On this, the Third Sunday of Lent, the readings call us to think about our thirst for eternal life and how it can be quenched only by the life-giving water of the Holy Spirit that comes to us through Jesus. We, like the Israelites, in the first reading are called to recognize God in our lives and to trust in His care for us. Paul reminds us that in spite of our sinfulness, and in the midst of our woundedness, God has justified us in Christ and poured forth His love into our hearts in the gift of the Holy Spirit. The Gospel gives us a model of conversion as Jesus goes to Samaria and reclaims a people who had strayed.
First Reading: Exodus 17: 3-7
3 Here, then, in their thirst for water, the people grumbled against Moses, saying, “Why did you ever make us leave Egypt? Was it just to have us die here of thirst with our children and our livestock?” 4 So Moses cried out to the LORD, “What shall I do with this people? A little more and they will stone me!” 5 The LORD answered Moses, “Go over there in front of the people, along with some of the elders of Israel, holding in your hand, as you go, the staff with which you struck the river. 6 I will be standing there in front of you on the rock in Horeb. Strike the rock, and the water will flow from it for the people to drink.” This Moses did, in the presence of the elders of Israel. 7 The place was called Massah and Meribah, because the Israelites quarreled there and tested the LORD, saying, “Is the LORD in our midst or not?”
NOTES on First Reading:
* 17:3-7 The issue is not thirst but the rejection of the value of the Exodus. This is a rejection of the Divine plan. The people do not believe that God can care for them. There is no Divine rebuke, simply a command to take the elders as witnesses and to strike the rock and water will spring forth.

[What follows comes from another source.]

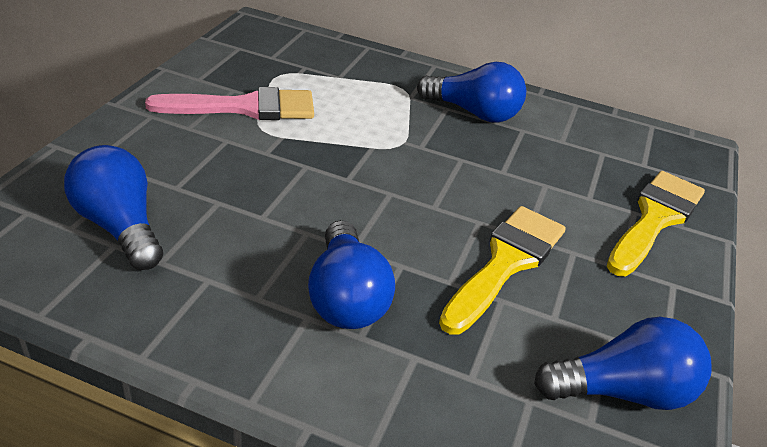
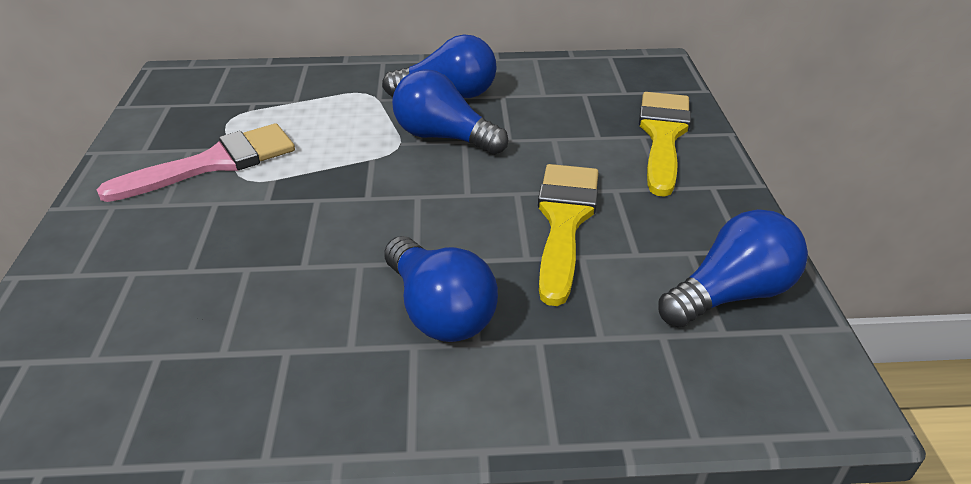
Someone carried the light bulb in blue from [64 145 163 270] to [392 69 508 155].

* 17:6 In Horeb is a reference to Exodus 3:1-5 where Moses had met God. The rock is used as an image of Christ in 1 Cor 10:4.
* 17:7 Massah and Meribah are Hebrew words meaning respectively, “the (place of the) test,” and, “the (place of the) quarreling.”
Second Reading: Romans 5:1-2, 5-8
1 Therefore, since we have been justified by faith, we have peace with God through our Lord Jesus Christ, 2 through whom we have gained access (by faith) to this grace in which we stand, and we boast in hope of the glory of God. 3 Not only that, but we even boast of our afflictions, knowing that affliction produces endurance, 4 and endurance, proven character, and proven character, hope, 5 and hope does not disappoint, because the love of God has been poured out into our hearts through the holy Spirit that has been given to us. 6 For Christ, while we were still helpless, yet died at the appointed time for the ungodly. 7 Indeed, only with difficulty does one die for a just person, though perhaps for a good person one might even find courage to die. 8 But God proves his love for us in that while we were still sinners Christ died for us.
NOTES on Second Reading:
* 5:1-11 Popular thinking frequently construed reverses and troubles as punishment for sin as in John 9:2. Paul assures believers that God’s justifying action in Jesus Christ is an act of peace. The crucifixion of Jesus Christ displays God’s initiative in giving humanity unimpeded access into the Divine presence.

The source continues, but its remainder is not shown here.